Not literally served in a bag of course - simply cooked in one easily made with foil. Full of vitamins, this is a great winter dish for a dinner party main course.


  • 4 Jerusalem artichokes

  • salt

  • freshly ground black pepper

  • grated zest of 1 lemon and juice

  • 2 tbsp olive oil

  • 8 best-quality butcher's fresh sausages

  • 1 Spanish onion, sliced

  • 4 garlic cloves, sliced

  • 4 pinches of paprika

  • For the Buttered Spinach

  • 275g/10oz spinach

  • pinch of grated nutmeg

  • butter for frying

  • 1 clove of garlic

  • salt

  • freshly ground black pepper

  • For the Sauce

  • 2 tsp Dijon mustard

  • 1 tbsp white wine vinegar

  • 1 egg yolk

  • 150ml/¼ pint olive oil


  • 1.

    Preheat the oven to 180C/350F/Gas 4.

  • 2.

    Blanch the artichokes in boiling water, flavoured with salt and lemon juice, for 10-15 minutes, until soft.

  • 3.

    In a hot pan, sear the sausages, drained artichokes, garlic and onion.
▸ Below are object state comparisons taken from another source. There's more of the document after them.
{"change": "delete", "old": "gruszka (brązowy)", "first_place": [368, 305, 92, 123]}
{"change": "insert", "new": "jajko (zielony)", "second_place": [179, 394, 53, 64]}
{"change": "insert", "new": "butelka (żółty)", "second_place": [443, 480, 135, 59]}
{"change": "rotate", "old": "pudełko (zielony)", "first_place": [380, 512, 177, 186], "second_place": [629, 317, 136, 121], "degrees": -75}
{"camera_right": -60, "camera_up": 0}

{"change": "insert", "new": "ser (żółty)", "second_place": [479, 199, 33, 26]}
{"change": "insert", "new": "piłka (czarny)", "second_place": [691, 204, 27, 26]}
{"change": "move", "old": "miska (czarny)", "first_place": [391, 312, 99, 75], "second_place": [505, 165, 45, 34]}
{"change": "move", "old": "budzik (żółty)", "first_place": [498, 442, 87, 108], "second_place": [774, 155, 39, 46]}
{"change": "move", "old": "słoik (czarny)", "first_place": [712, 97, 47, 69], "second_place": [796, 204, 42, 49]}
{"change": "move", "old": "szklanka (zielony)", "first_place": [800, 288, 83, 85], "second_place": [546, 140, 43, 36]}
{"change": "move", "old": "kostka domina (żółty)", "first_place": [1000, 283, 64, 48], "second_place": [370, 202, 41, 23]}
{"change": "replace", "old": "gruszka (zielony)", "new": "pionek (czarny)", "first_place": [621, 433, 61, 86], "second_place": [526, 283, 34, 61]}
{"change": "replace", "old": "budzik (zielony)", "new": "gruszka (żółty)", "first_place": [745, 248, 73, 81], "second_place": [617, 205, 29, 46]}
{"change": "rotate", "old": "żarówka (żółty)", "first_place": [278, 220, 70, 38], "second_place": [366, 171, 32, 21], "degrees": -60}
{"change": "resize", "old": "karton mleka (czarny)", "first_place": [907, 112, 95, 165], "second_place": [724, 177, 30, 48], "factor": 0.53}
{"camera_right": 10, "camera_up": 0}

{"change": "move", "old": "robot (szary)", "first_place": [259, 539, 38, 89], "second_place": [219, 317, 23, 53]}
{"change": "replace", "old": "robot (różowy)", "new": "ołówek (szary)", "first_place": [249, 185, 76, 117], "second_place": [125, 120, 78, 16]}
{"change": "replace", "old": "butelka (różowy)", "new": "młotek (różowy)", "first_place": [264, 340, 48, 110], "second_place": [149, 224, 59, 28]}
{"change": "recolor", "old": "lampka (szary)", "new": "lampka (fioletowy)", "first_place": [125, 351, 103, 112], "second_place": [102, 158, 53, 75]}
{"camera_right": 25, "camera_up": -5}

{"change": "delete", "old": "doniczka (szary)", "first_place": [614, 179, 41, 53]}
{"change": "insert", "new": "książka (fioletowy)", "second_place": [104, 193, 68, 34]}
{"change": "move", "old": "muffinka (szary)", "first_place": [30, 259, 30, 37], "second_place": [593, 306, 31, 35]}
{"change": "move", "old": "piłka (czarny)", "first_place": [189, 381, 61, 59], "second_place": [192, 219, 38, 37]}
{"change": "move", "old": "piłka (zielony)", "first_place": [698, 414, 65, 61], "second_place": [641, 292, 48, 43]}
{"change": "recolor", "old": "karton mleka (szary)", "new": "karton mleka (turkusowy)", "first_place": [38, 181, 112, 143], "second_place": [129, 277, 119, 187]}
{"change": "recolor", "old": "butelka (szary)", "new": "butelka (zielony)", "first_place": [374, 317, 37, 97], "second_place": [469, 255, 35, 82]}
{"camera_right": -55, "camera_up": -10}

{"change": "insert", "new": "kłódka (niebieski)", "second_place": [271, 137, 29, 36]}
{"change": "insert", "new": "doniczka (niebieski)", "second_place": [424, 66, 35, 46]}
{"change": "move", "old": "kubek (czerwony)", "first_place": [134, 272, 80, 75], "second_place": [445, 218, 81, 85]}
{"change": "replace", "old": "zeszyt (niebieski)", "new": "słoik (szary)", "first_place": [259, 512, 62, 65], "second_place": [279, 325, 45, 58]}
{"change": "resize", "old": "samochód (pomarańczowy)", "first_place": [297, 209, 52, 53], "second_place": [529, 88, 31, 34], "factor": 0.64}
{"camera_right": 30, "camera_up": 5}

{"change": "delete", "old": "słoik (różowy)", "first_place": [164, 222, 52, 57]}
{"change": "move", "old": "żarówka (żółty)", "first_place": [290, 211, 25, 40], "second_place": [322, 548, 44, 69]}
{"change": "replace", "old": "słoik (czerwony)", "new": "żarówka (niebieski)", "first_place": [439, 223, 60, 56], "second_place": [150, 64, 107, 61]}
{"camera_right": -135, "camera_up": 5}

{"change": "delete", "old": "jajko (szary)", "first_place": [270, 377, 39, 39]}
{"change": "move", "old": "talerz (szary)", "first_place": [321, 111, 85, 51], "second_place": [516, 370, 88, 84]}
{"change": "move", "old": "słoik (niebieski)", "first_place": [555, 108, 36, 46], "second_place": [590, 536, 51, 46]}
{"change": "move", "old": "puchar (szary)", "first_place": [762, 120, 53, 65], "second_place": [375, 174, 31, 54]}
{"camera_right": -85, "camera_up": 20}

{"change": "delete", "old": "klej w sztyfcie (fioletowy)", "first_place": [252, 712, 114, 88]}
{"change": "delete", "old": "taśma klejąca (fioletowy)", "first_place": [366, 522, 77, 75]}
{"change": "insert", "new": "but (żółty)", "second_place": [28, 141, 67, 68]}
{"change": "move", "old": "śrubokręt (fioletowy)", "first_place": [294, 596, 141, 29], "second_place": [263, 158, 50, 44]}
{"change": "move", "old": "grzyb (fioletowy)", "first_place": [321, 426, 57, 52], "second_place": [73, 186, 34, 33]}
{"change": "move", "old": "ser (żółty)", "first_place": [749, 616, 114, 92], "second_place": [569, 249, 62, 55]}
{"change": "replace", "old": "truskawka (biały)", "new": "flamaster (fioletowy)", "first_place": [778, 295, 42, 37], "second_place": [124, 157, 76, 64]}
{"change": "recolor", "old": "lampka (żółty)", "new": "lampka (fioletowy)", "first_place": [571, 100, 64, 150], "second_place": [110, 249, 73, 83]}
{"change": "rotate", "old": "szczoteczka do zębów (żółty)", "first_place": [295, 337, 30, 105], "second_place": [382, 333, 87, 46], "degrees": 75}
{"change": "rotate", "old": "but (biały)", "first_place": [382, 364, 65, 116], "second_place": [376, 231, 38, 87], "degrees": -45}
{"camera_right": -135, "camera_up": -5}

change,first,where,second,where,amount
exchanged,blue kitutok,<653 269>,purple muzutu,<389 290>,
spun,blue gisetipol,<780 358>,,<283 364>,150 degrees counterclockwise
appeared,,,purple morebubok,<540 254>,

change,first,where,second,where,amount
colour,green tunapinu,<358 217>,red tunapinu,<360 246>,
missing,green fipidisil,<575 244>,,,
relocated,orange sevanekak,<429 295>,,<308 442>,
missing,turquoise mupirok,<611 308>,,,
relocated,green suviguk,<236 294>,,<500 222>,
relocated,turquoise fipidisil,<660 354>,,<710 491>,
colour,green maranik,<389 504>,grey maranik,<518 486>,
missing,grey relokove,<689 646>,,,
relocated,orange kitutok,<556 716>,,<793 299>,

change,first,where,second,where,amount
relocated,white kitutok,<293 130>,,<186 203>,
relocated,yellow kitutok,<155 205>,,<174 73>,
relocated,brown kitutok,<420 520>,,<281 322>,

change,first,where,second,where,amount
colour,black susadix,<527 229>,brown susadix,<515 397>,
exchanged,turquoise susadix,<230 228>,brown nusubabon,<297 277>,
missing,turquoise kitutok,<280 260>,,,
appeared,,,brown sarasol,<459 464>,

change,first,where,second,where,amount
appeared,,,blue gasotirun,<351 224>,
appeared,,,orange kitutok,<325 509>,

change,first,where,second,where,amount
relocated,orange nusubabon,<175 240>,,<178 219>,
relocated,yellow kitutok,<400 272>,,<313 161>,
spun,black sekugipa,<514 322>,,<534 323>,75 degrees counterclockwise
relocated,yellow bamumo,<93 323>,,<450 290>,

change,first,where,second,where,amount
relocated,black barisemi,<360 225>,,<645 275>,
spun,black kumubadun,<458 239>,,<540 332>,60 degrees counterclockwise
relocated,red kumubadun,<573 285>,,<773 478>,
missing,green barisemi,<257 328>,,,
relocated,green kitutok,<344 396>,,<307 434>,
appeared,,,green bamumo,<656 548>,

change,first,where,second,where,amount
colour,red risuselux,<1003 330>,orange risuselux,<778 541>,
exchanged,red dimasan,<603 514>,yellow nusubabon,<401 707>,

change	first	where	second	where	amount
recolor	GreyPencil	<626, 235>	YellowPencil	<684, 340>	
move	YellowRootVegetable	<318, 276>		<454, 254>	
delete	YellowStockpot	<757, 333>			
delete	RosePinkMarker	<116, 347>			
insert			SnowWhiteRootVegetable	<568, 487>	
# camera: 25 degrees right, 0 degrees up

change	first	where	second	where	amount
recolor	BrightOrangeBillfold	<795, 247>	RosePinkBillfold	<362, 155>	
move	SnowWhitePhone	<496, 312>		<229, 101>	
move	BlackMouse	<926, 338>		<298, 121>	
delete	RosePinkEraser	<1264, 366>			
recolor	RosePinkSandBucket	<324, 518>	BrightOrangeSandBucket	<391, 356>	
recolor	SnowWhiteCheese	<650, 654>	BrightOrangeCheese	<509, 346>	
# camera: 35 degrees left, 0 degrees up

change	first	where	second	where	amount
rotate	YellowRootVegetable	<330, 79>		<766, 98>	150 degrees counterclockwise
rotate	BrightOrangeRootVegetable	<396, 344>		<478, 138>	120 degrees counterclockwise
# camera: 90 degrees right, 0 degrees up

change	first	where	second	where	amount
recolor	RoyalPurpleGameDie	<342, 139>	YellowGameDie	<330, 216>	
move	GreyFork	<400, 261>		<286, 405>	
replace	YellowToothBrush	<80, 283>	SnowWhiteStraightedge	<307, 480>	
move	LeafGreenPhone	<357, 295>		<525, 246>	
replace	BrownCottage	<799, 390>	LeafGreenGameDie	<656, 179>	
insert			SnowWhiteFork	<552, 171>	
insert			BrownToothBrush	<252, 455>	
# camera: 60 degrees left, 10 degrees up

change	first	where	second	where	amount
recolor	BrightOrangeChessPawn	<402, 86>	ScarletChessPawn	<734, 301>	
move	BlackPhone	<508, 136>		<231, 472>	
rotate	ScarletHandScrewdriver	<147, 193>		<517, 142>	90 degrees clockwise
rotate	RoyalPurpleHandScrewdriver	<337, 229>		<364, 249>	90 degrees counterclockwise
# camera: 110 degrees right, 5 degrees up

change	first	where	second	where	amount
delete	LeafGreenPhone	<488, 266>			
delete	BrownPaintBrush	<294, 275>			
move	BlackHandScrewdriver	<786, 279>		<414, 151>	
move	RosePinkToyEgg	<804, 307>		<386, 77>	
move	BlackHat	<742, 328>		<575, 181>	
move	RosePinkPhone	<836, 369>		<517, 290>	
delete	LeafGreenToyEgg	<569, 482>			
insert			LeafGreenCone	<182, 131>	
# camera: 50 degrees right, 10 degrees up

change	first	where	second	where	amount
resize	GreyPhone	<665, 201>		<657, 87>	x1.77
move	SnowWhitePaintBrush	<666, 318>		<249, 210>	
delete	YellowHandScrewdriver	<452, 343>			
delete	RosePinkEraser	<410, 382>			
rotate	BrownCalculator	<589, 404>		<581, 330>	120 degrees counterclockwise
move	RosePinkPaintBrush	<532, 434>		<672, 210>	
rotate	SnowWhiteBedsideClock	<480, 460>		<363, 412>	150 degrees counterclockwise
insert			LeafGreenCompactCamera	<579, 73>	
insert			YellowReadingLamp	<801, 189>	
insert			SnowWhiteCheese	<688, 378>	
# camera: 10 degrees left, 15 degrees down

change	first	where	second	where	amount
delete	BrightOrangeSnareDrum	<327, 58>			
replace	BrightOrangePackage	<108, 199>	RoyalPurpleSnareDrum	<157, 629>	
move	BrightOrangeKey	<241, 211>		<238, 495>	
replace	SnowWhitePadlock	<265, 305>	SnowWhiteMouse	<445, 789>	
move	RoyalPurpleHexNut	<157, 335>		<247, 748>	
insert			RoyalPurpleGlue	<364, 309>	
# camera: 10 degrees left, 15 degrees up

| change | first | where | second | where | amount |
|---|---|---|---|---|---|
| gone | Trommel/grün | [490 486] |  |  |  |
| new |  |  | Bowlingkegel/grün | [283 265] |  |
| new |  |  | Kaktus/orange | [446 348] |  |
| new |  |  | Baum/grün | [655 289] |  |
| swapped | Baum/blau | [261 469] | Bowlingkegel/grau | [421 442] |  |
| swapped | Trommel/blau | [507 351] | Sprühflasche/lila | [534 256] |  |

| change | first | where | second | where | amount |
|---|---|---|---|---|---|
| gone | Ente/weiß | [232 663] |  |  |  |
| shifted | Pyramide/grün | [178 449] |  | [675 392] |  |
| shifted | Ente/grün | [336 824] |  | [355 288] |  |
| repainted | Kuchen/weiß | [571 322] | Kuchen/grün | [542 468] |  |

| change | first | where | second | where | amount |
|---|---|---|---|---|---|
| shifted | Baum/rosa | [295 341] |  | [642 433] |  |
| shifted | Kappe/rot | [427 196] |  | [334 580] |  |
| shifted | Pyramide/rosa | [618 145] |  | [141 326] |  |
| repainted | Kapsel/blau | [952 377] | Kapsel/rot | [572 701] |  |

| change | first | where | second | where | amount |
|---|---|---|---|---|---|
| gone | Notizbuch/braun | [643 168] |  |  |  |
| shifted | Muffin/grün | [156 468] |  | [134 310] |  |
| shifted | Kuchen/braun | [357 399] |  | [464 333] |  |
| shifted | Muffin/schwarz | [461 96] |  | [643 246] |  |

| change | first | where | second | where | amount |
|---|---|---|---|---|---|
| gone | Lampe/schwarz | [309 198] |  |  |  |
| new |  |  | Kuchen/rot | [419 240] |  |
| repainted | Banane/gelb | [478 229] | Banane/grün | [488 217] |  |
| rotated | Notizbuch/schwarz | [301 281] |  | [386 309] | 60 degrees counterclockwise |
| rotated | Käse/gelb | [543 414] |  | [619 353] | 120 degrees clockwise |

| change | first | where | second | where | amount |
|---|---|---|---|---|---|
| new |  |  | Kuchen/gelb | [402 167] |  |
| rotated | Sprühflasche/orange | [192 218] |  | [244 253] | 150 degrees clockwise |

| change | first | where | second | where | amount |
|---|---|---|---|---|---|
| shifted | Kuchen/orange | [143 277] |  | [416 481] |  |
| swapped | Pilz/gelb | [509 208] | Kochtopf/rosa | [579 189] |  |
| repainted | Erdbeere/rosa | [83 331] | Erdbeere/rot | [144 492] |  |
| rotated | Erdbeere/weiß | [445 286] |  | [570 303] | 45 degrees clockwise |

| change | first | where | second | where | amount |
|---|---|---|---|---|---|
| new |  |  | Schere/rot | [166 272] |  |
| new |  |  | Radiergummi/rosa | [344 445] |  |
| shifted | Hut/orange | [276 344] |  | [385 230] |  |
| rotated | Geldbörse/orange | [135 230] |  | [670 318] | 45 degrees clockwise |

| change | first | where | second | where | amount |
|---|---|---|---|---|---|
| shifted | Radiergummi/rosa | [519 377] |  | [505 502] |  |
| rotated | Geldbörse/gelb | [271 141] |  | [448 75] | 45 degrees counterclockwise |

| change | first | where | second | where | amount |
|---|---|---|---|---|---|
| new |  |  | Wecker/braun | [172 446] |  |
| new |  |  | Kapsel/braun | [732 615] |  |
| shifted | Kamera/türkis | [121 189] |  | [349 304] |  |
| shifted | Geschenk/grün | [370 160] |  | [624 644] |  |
When slightly brown, remove from the heat and place on four, individual squares of foil (about 50cm x 50cm).

  • 4.

    Drizzle with olive oil, add some lemon zest and paprika to each parcel, then fold over the edges to create a foil parcel and cook at 180C/360/Gas 4 for 20 minutes.

  • 5.

    To make the mustard dressing, whisk all the ingredients together, then season to taste.

  • 6.

    To make the buttered spinach, soften the butter in a pan, add the garlic and spinach and cook down until soft.

  • 7.

    Grate in some nutmeg and serve with the sausages and artichokes.

  • 8.

    Drizzle over the dressing and serve.